Wherever she was walking along the sea, Nairy Baghramian had chosen an incongruous wardrobe. Instead of colourful swimwear, she is wearing black wool, a ski cap and a man’s tie. It’s a biting satire on Iranian laws that have forced women to live undercover in the name of modesty. Peering out of her ski cap, Nairy Baghramian looks more like she has just robbed a bank. Law-abiding and criminal. Since the two photographs are shown beside each other, they seem to be stills in a little movie. In the first, the tie looks like a scarf, blowing in the wind; in the second, we see the luxury label: Yves Saint Laurent. It’s another satire on Iranian women who manage to flash exclusive designer labels despite being covered up, although men’s ties are an unlikely choice for female conspicuous consumption in any country.

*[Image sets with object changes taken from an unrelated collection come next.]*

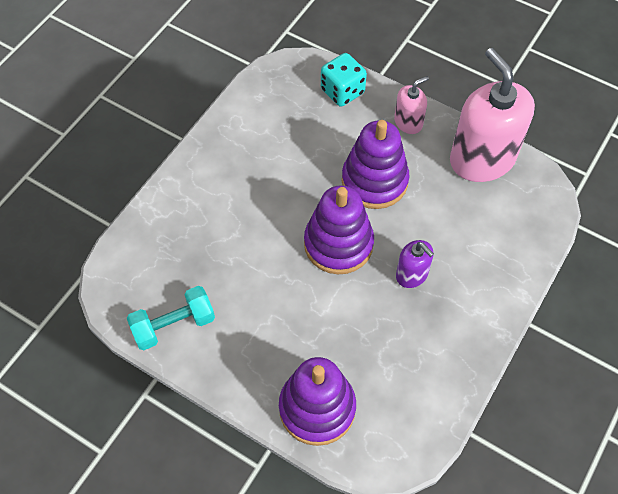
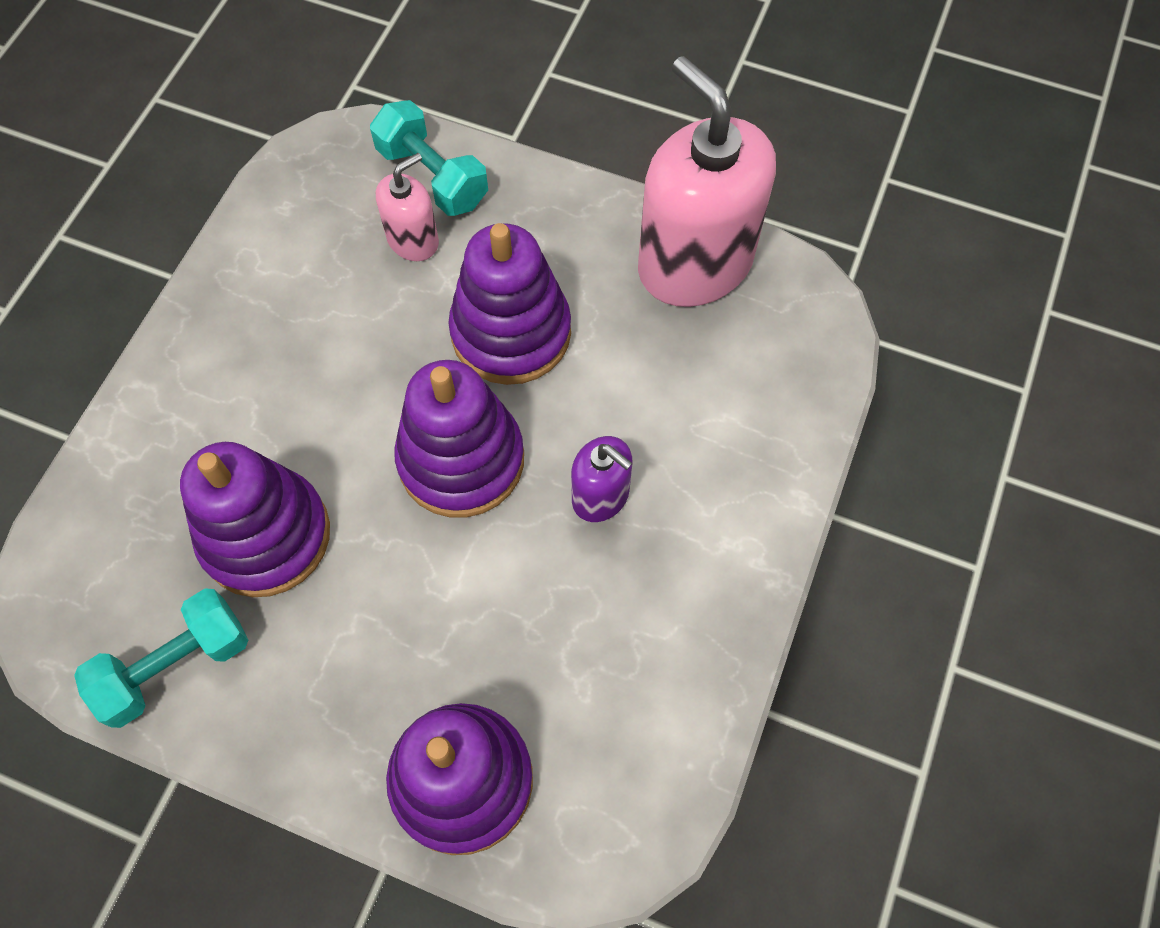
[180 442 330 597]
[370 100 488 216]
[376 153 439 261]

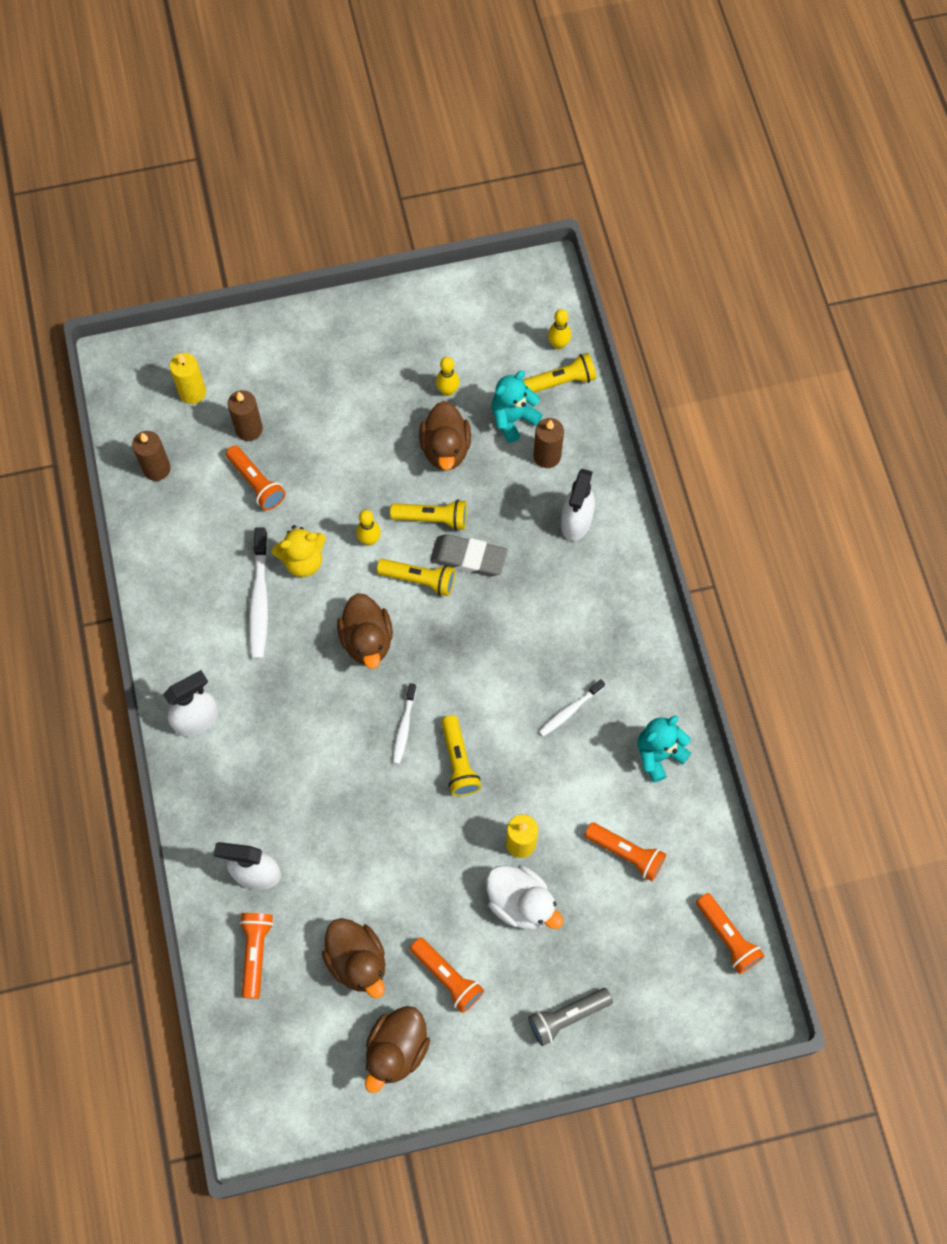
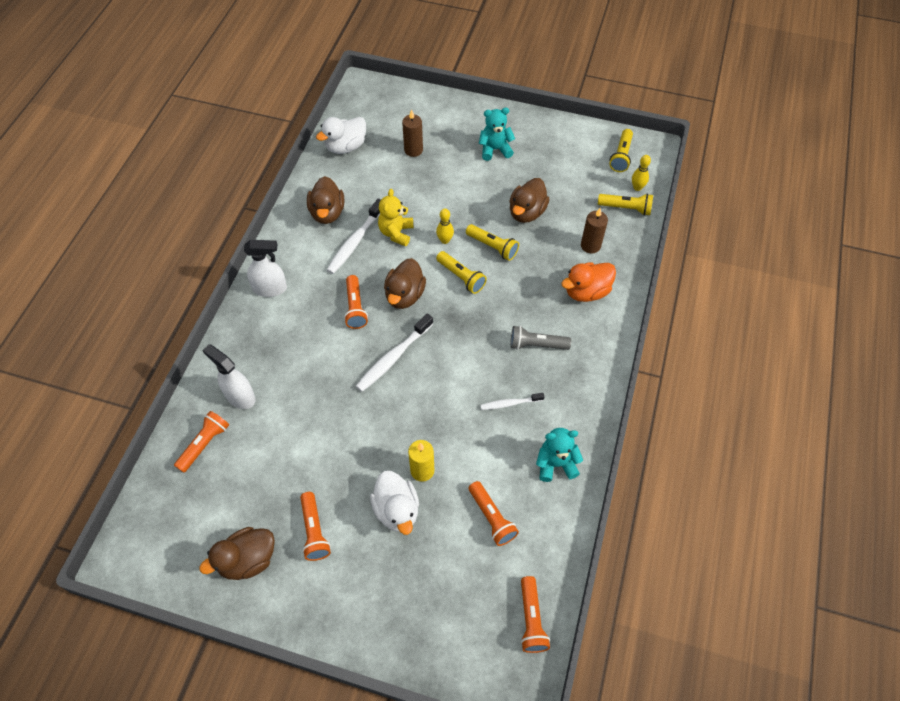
[307 176 344 224]
[316 117 366 154]
[344 275 368 329]
[356 314 433 392]
[378 189 414 246]
[479 108 515 161]
[510 326 571 350]
[561 262 616 302]
[609 129 633 172]
[169 353 206 404] (first image)
[430 534 508 577] (first image)
[436 357 459 396] (first image)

There are other versions of the same two photographs: New Waves, 2001, and Yves Saint Laurent (am kaspischen Meer) (Yves Saint Laurent on the Caspian Sea), 2008. Like the first title, the title of the later versions—these encores of the first set of waves—only confirm that the photographs are not self-portraits of Nairy Baghramian. They are ready-mades, which thrive through repetition and recognition. “Haven’t I seen you some place before?” As a urinal, a performance, a notebook or an artist? The first encounter tends to be banal and forgettable; the second encounter—out of context—comes as a surprise, which makes us recall the first as an exceptional event. Through the readymade, we re-evaluate and rewrite our own history. Yet this history will always remain incomplete. Somewhere, sometime, we could always be called upon to witness yet another siting: VB, CF or NB as YSL. It’s a contract of complicity that we sign in absentia and fulfill belatedly.